DNS Leak Test

When you use a VPN, your DNS requests should go through the VPN tunnel. If they don't, your ISP (or others) can see which websites you visit — even with the VPN on. This test detects which DNS servers are handling your requests and checks if they match your VPN location.

What is a DNS Leak?

Every time you visit a website, your device sends a DNS (Domain Name System) request to translate the domain name into an IP address. Normally, your ISP's DNS servers handle these requests — and they can see every site you visit.
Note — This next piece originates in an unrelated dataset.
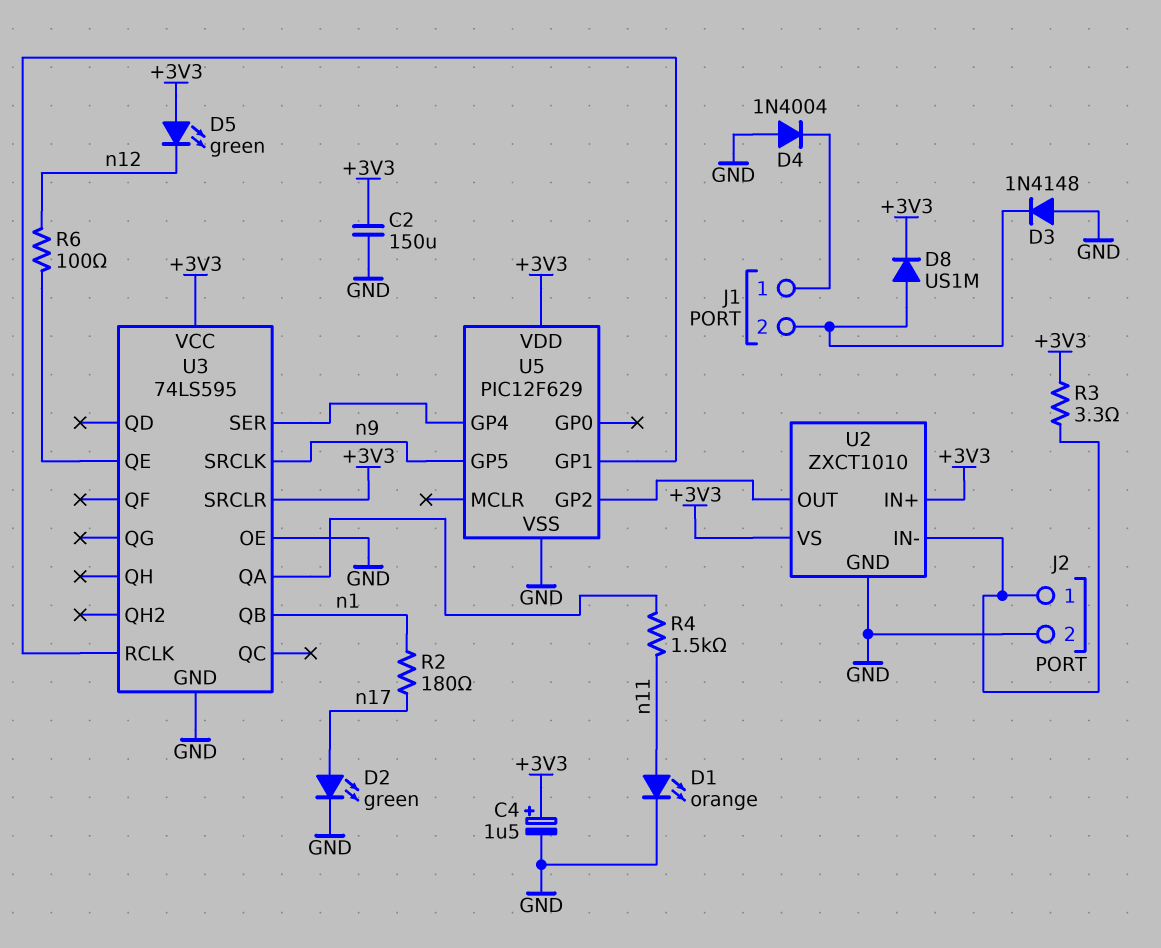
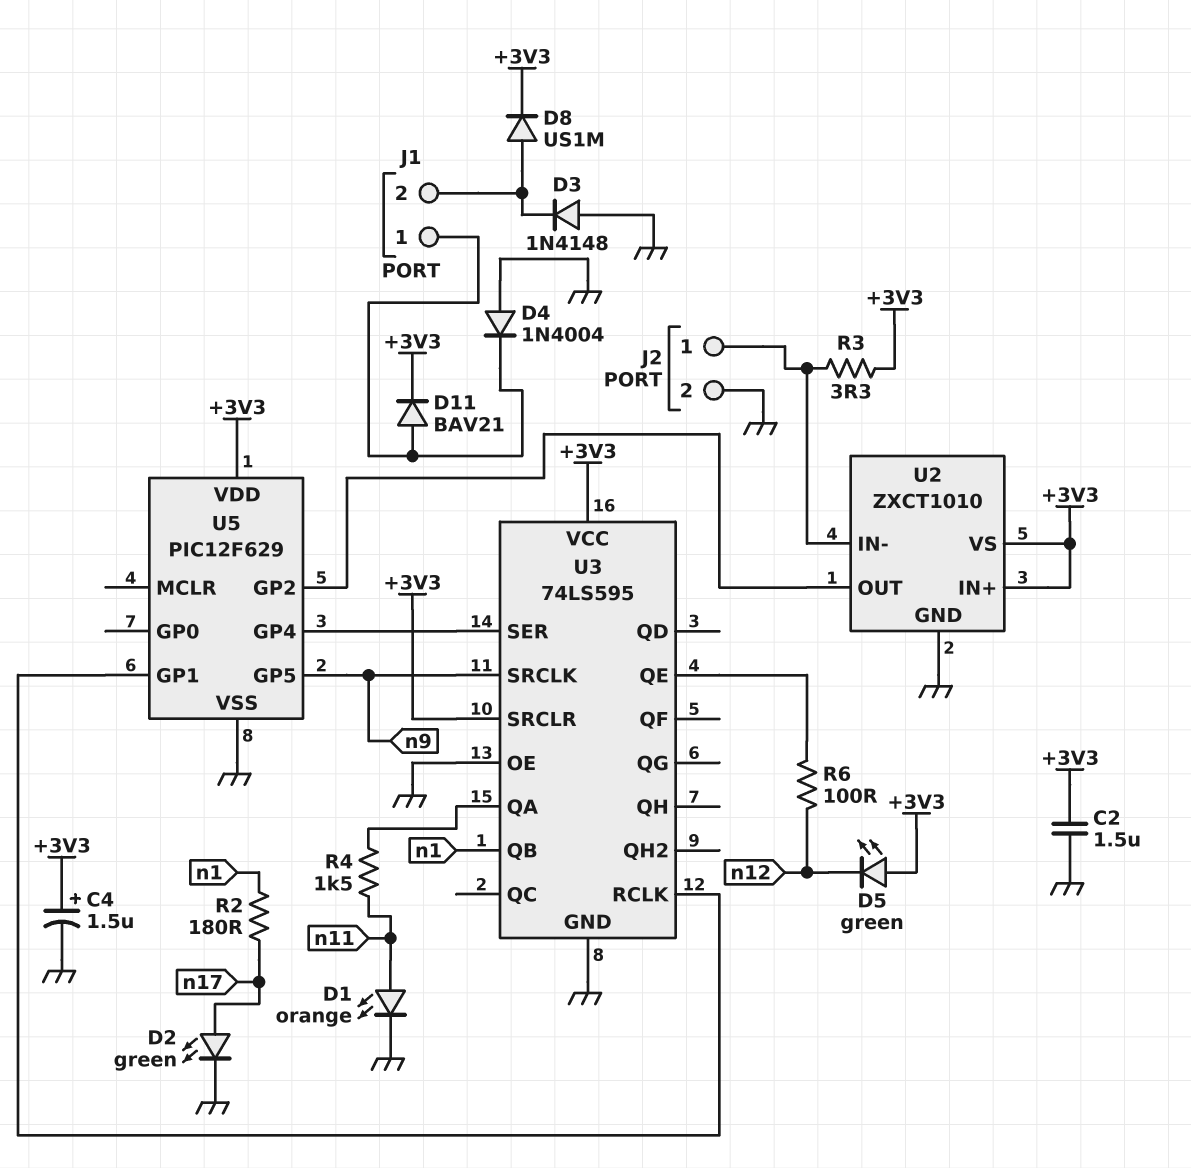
C2: 150uF (+3V3, GND) -> 1.5uF (+3V3, GND)
D11: none -> diode BAV21 (A J1/1, K +3V3)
When you connect to a VPN, your DNS requests should be routed through the VPN's own DNS servers. A DNS leak happens when these requests bypass the VPN and go to your ISP's servers (or other third-party DNS servers) instead, exposing your browsing activity.

How to Read the Results

• Match — The DNS server is in the same country as your public IP. If you're using a VPN, this means the DNS server matches your VPN location. Good.
• Mismatch — The DNS server is in a different country than your public IP. This could indicate your DNS requests are leaking outside your VPN tunnel.

How to Fix DNS Leaks

• Use your VPN's DNS — Most VPN apps have a "Use VPN DNS" or "Prevent DNS leaks" setting. Make sure it's enabled.
• Set custom DNS servers — Configure your device to use privacy-focused DNS like Cloudflare (1.1.1.1), Quad9 (9.9.9.9), or your VPN provider's DNS.
• Disable Smart Multi-Homed Name Resolution — On Windows, this feature can cause DNS requests to bypass the VPN.
• Use DNS-over-HTTPS (DoH) — Modern browsers support encrypted DNS, which prevents ISP snooping regardless of VPN status.